Idearc Results Are Predictably Grim; Bankruptcy an Option
One day after R.H. Donnelley released its 2008 results showing a sharp drop in ad sales, Idearc followed suit today with annual results that also reflect a very tough Yellow Pages environment in the United States. The big news in the release is the acknowledgment of the possibility that Idearc may seek bankruptcy protection. From the earnings release:
Idearc has evaluated various options for restructuring its capitalization and debt service obligations to alleviate these covenant issues and to create a capital structure that will permit the Company to remain a going concern. Idearc and its advisors have considered various alternatives to strengthen its balance sheet and financial risk profile. Among these alternatives, the Company is currently considering a restructuring through a “pre-packaged,” “pre-negotiated,” or similar plan of reorganization under federal bankruptcy laws. Idearc and its advisors continue to work with representatives of holders of both the senior secured facilities and the senior unsecured notes in this regard. If the Company is unable to achieve a “pre-packaged,” “pre-negotiated,” or similar plan of reorganization, it would likely be necessary that the Company file for reorganization under federal bankruptcy laws in any event.
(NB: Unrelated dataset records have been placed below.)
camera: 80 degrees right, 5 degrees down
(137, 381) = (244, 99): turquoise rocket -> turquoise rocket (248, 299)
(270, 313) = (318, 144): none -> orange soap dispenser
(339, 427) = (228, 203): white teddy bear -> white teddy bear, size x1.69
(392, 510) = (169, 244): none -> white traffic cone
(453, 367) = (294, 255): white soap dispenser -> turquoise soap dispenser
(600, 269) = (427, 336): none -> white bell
Yesterday, RHD revealed it has retained Lazard to help it explore ways to improve its capital structure. There was no specific mention of bankruptcy in RHD’s announcement or on its earnings call. RHD executives did not take questions during the call. Idearc did not conduct an earnings call or webcast.
Idearc generated GAAP revenues of US$2.97 billion in 2008, a decline of 6.8 percent for the year. This translates into a 7.9 percent print decline to US$2.67 billion, and a modest 5.3 percent increase in online revenue to US$300 million.
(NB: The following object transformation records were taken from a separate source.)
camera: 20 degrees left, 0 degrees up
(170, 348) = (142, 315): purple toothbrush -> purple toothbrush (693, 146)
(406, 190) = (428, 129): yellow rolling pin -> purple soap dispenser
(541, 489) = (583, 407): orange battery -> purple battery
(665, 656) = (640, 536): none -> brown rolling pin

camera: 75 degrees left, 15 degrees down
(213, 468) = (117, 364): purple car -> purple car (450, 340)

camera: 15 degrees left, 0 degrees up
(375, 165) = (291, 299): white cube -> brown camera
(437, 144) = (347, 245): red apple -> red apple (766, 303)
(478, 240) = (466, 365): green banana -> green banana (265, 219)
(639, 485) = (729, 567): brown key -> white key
As with RHD, the picture is more stark when looking at ad sales, which reflect the value of all revenues sold during the year, some of which may not be booked until the following year due to the amortization accounting method. Ad sales showed an overall decline of 9.8 percent to US$2.74 billion, with print dropping 11.4 percent to US$2.44 billion. Online sales were the same US$300 million based on this method.
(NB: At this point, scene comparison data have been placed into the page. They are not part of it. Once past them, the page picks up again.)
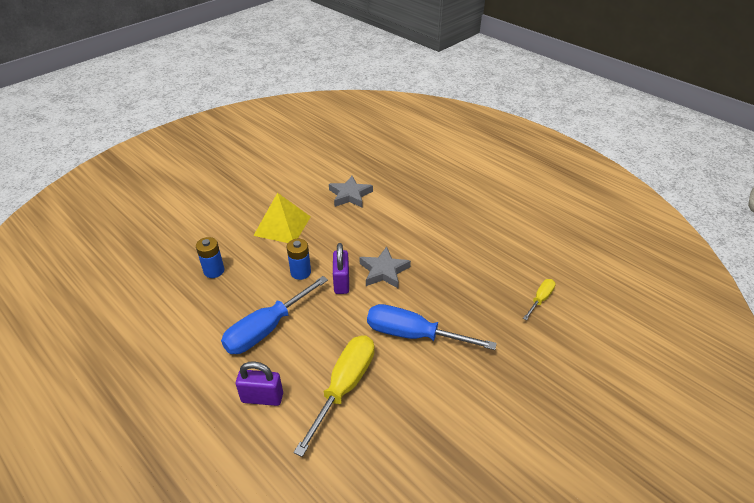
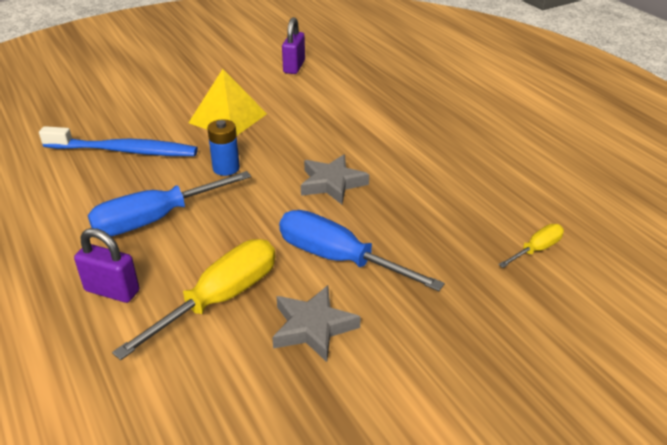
camera: 15 degrees right, 5 degrees down
(214, 271) = (124, 151): blue battery -> blue toothbrush
(341, 282) = (272, 186): purple padlock -> purple padlock (294, 67)
(350, 195) = (327, 99): grey star -> grey star (313, 327)

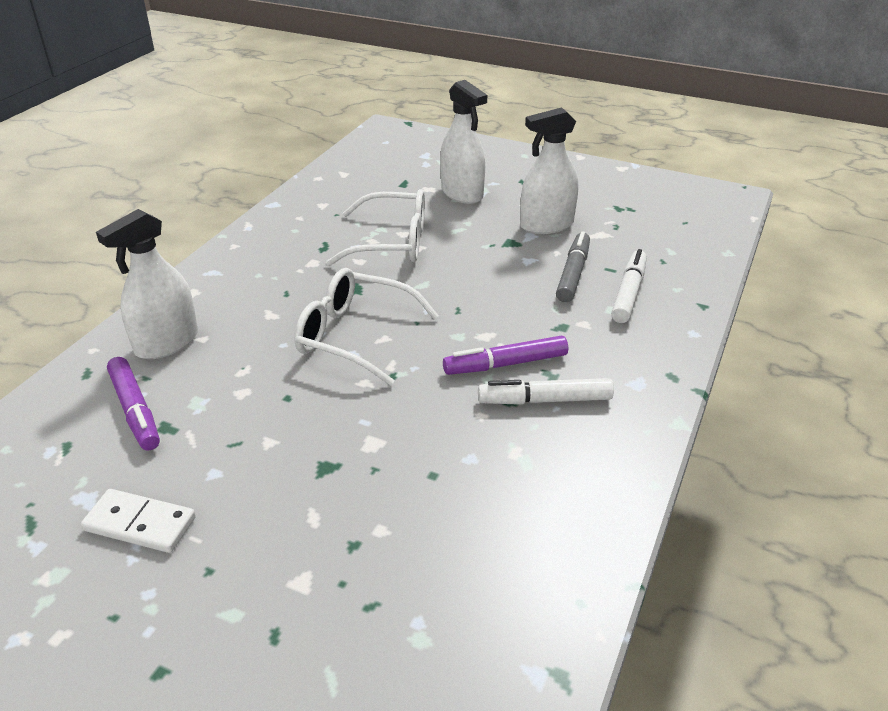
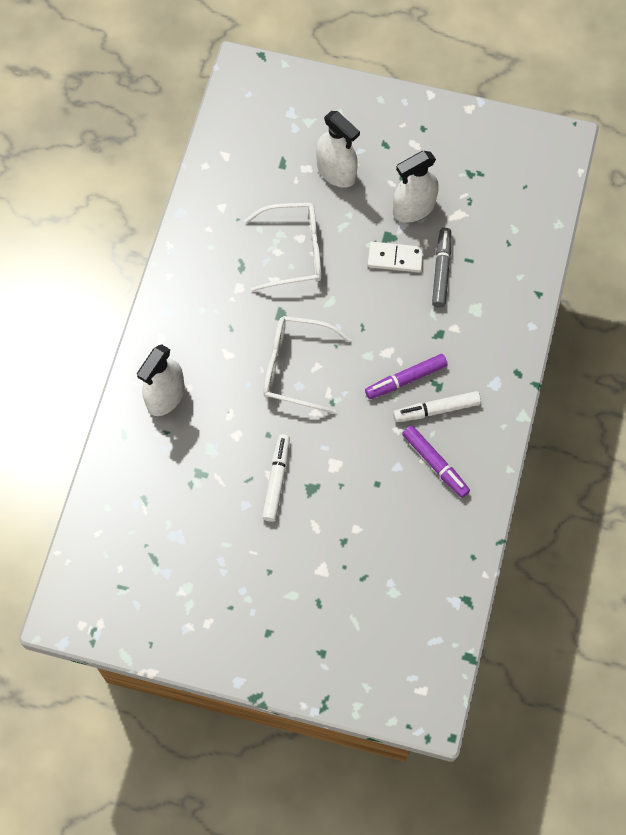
camera: 10 degrees left, 30 degrees up
(135, 410) = (173, 463): purple marker -> purple marker (435, 464)
(140, 524) = (217, 548): white domino -> white domino (395, 258)
(629, 293) = (484, 287): white marker -> white marker (276, 480)

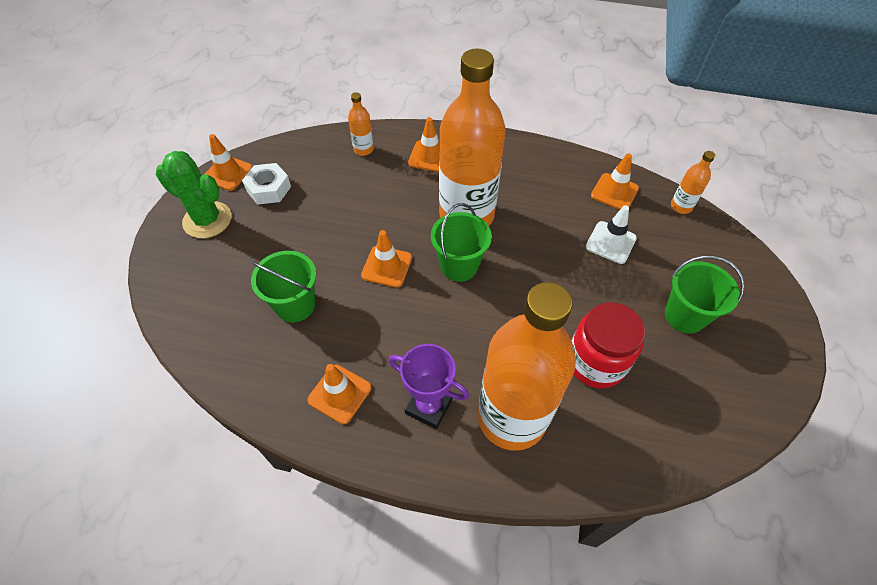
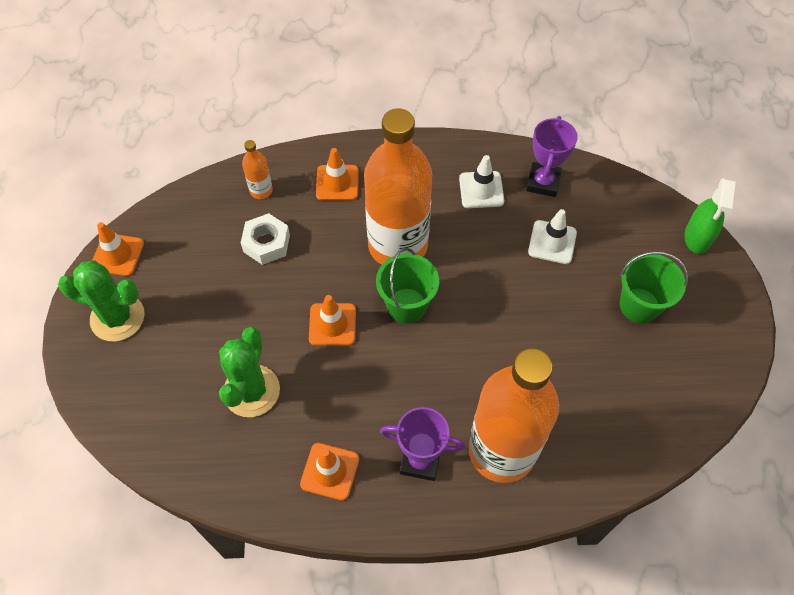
camera: 15 degrees left, 5 degrees up
(268, 189) = (172, 263): white nut -> white nut (266, 243)
(295, 305) = (251, 391): green bucket -> green cactus
(555, 187) = (481, 190): none -> white traffic cone
(595, 362) = (566, 375): red jar -> none
(614, 192) = (543, 182): orange traffic cone -> purple trophy
(681, 206) = (613, 184): orange bottle -> none
(757, 268) = (697, 237): none -> green spray bottle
“Idearc’s fourth quarter financial results are disappointing as we expected,” said Idearc CEO Scott W. Klein in the earnings release. “We are making progress on our transformational and cost-cutting initiatives. However, the unprecedented economic challenges this nation is facing are creating never-before-seen obstacles for our clients and, as a result, for us as well.”
Despite the results, Idearc is continuing to invest in advertising and promotion. Earlier this week, TM Advertising won the account to develop ad campaigns for two Idearc brands — Superpages and Verizon Yellow Pages. AdWeek estimates the budget for the campaigns at between US$30 million and US$35 million.
The news this week from Idearc and RHD has led to more predictably tough coverage of the industry in the financial press, like this write-up in Barron’s.
The Kelsey Report will release its detailed Global Directional Media forecast to its clients next week, which will give our take on how print and online directory revenues will fare over the coming five years.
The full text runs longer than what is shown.